Fugitives from the front passed by General Lewis Wallace, who was conversing with Captain Rawlins, General Grant's assistant adjutant-general. Among them a mounted officer galloped down the road, shouting, "We are cut to pieces." General Wallace at once ordered Colonel Thayer's brigade to the front. Marching by the flank, they soon met portions of Oglesby's and Colonel Wallace's brigades retiring from the field. They all stated they were out of ammunition. Thayer's brigade passed on at a double-quick. Position was taken; a battery, Company A, Chicago Light Artillery, commanded by Captain Wood, was posted across the road; to its right, the First Nebraska and Fifty-eighth Illinois; to the left, the Fifty-eighth Ohio and a company of the Thirty-second Illinois.

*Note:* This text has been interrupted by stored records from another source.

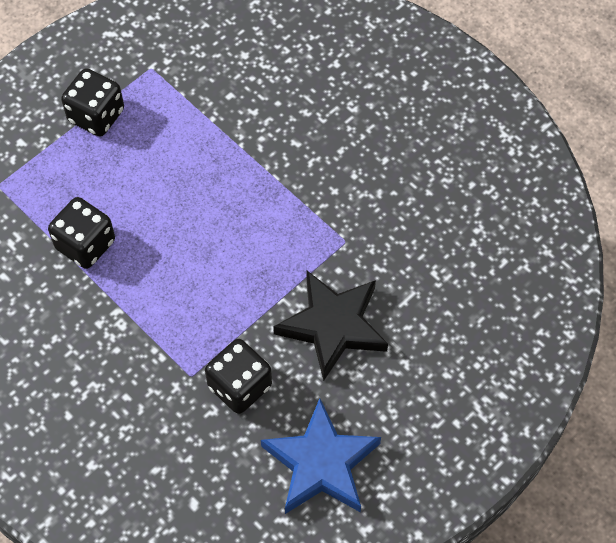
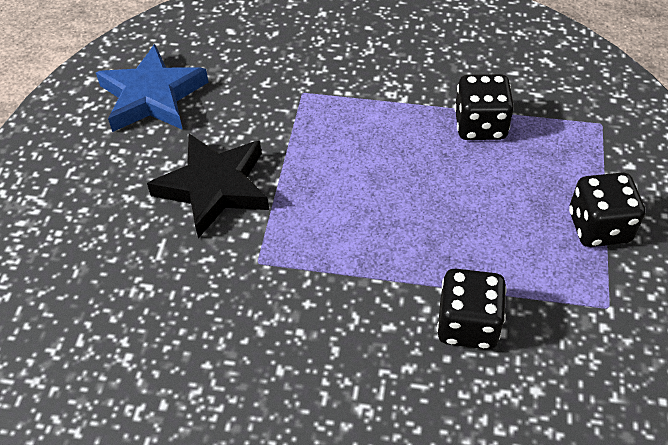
camera: 145 degrees right, 10 degrees down
(239, 386) = (258, 106): black dice -> black dice (467, 324)

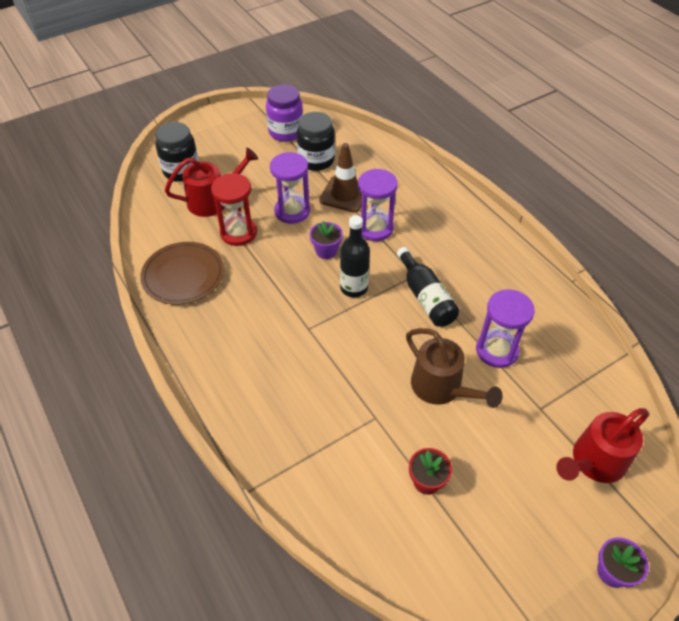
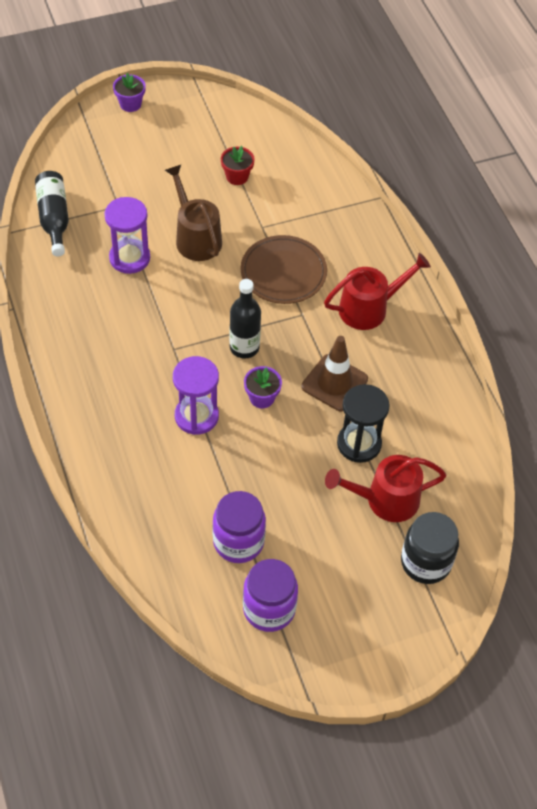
camera: 170 degrees left, 5 degrees up
(183, 275) = (426, 400): brown plate -> brown plate (283, 272)
(238, 233) = (359, 444): red hourglass -> black hourglass
(292, 211) = (289, 462): purple hourglass -> none
(316, 160) = (238, 542): black jar -> purple jar
(345, 194) = (217, 474): brown traffic cone -> brown traffic cone (334, 383)
(426, 297) = (173, 322): black bottle -> black bottle (54, 218)
(594, 462) = (99, 162): red watering can -> red watering can (369, 308)

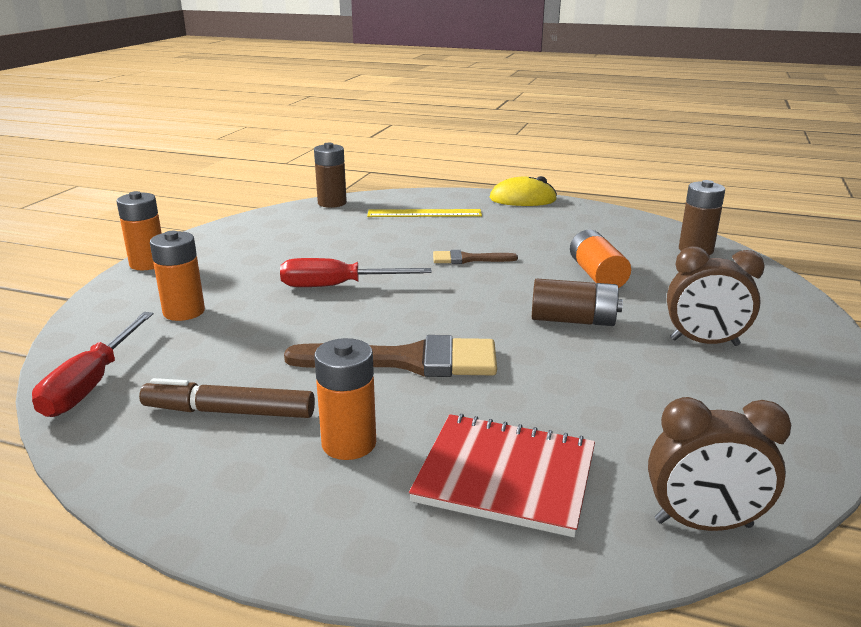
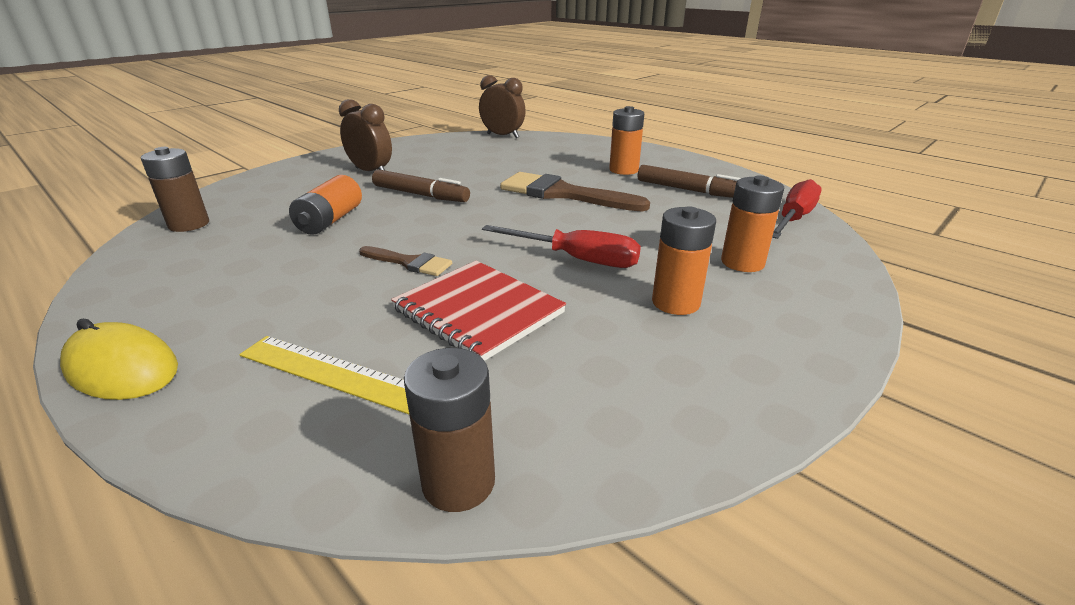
camera: 155 degrees left, 5 degrees up
(148, 263) = (829, 353): orange battery -> orange battery (675, 302)
(505, 476) = (559, 152): red notebook -> red notebook (478, 311)
(573, 320) = (420, 195): brown battery -> brown marker

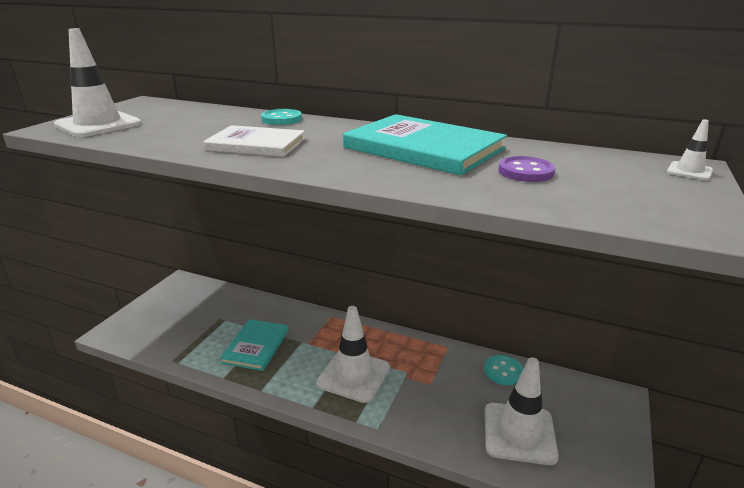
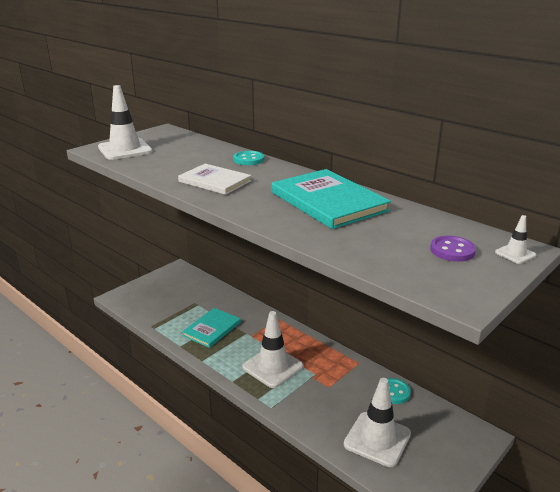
camera: 20 degrees right, 0 degrees up
(525, 172) = (382, 233): purple button -> purple button (452, 250)

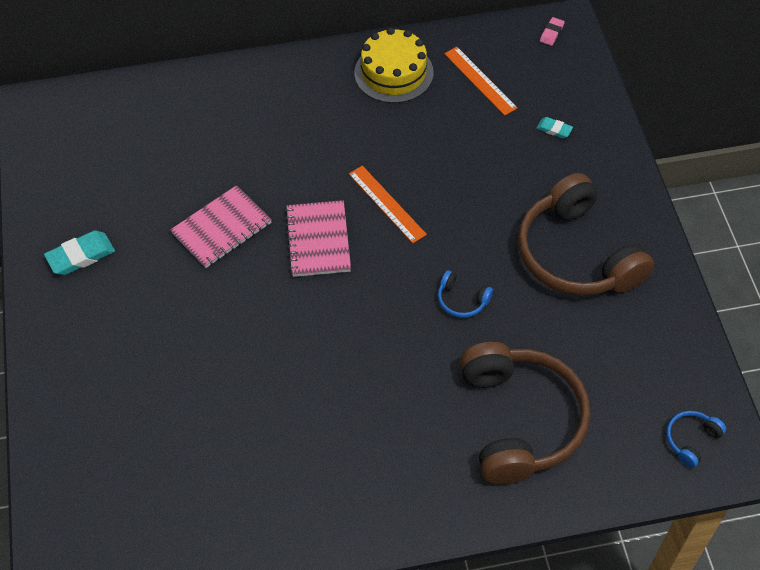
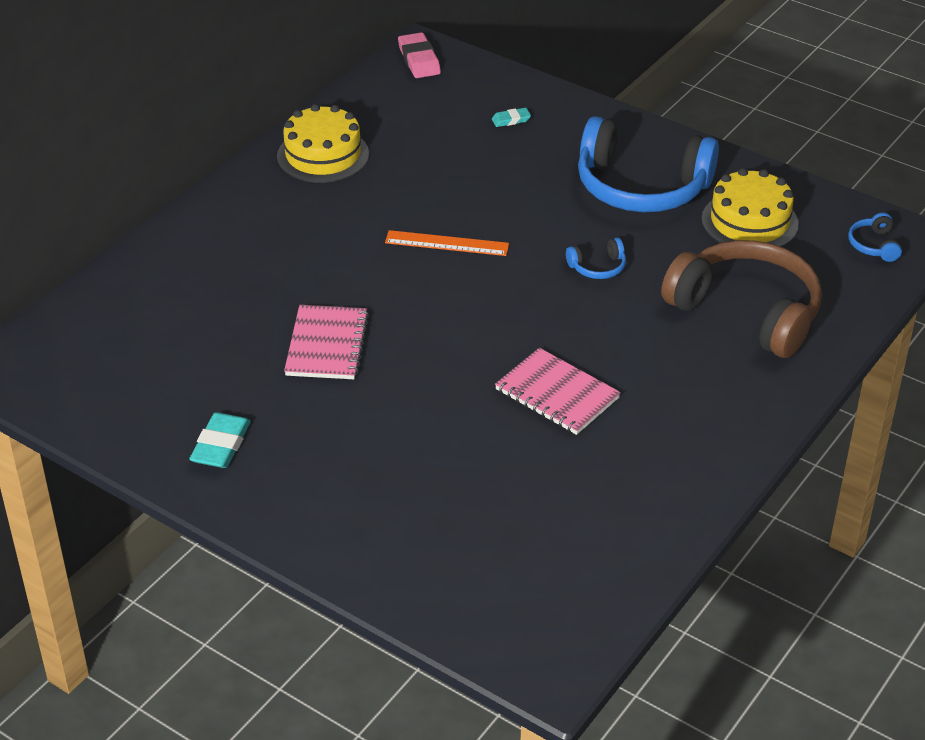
camera: 45 degrees left, 15 degrees down
(318, 240) = (424, 301): pink notebook -> pink notebook (557, 394)
(480, 80) = (405, 121): orange ruler -> none
(551, 33) = (419, 60): pink eraser -> pink eraser, size x1.77
(577, 254) = (641, 187): brown headphones -> blue headphones
(620, 345) = (749, 221): none -> yellow cake

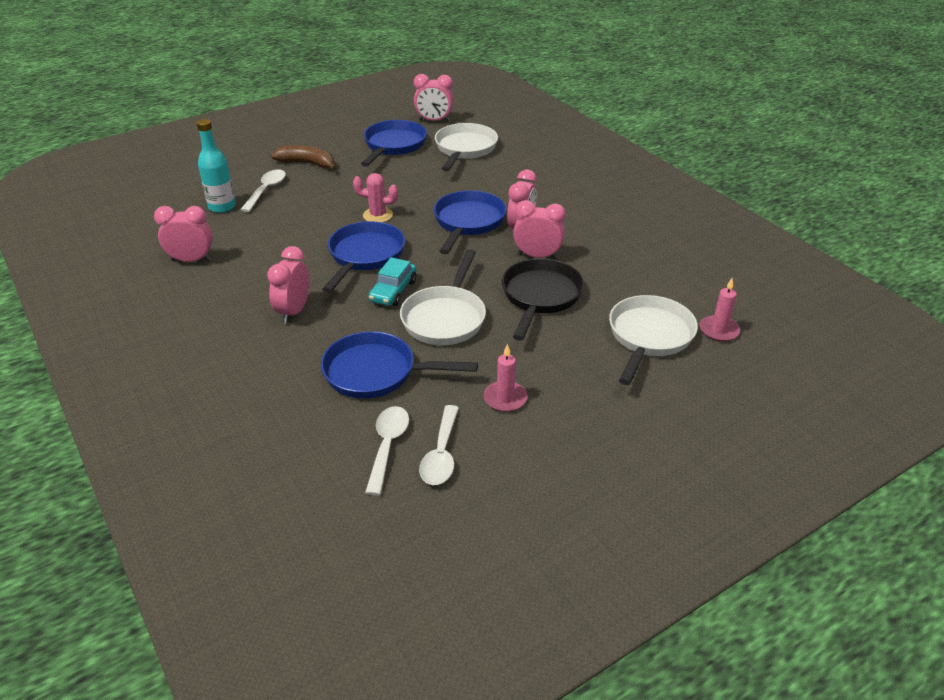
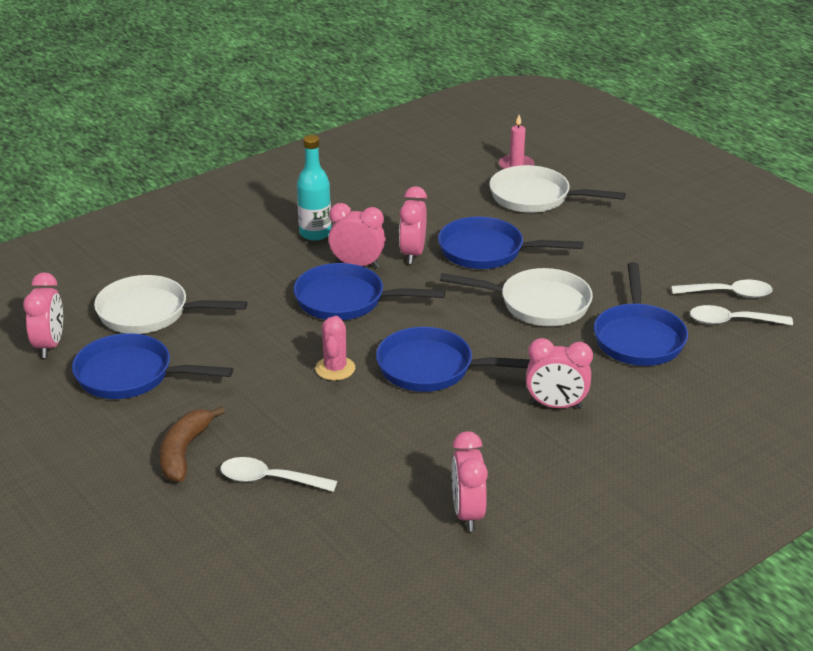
camera: 95 degrees left, 5 degrees down
(222, 207) = (321, 516): turquoise bottle -> turquoise bottle (315, 233)
(393, 291) = (499, 340): turquoise car -> none
(505, 398) = (646, 266): pink candle -> none
(540, 296) = (487, 251): black pan -> blue pan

The Seventy-sixth Ohio and Forty-sixth and Fifty-seventh Illinois were posted in reserve. As soon as this line was formed, interposed between the enemy and the retiring regiments, they halted and waited for ammunition. The line was scarcely formed before a force, coming up the road and through the forest, made a fierce attack. The assault was vigorous. The line remained steady, and, with fire deliberate and well aimed, quickly drove off the assailants. That closed the attack made by the sortie. Colonel Cruft's brigade, the position of which was not then known to General Wallace, was off at the right, near enough to see the repulsed force retire in the direction of the works. Cruft's brigade was brought into alignment with Thayer's, and Wallace held the ground with his division.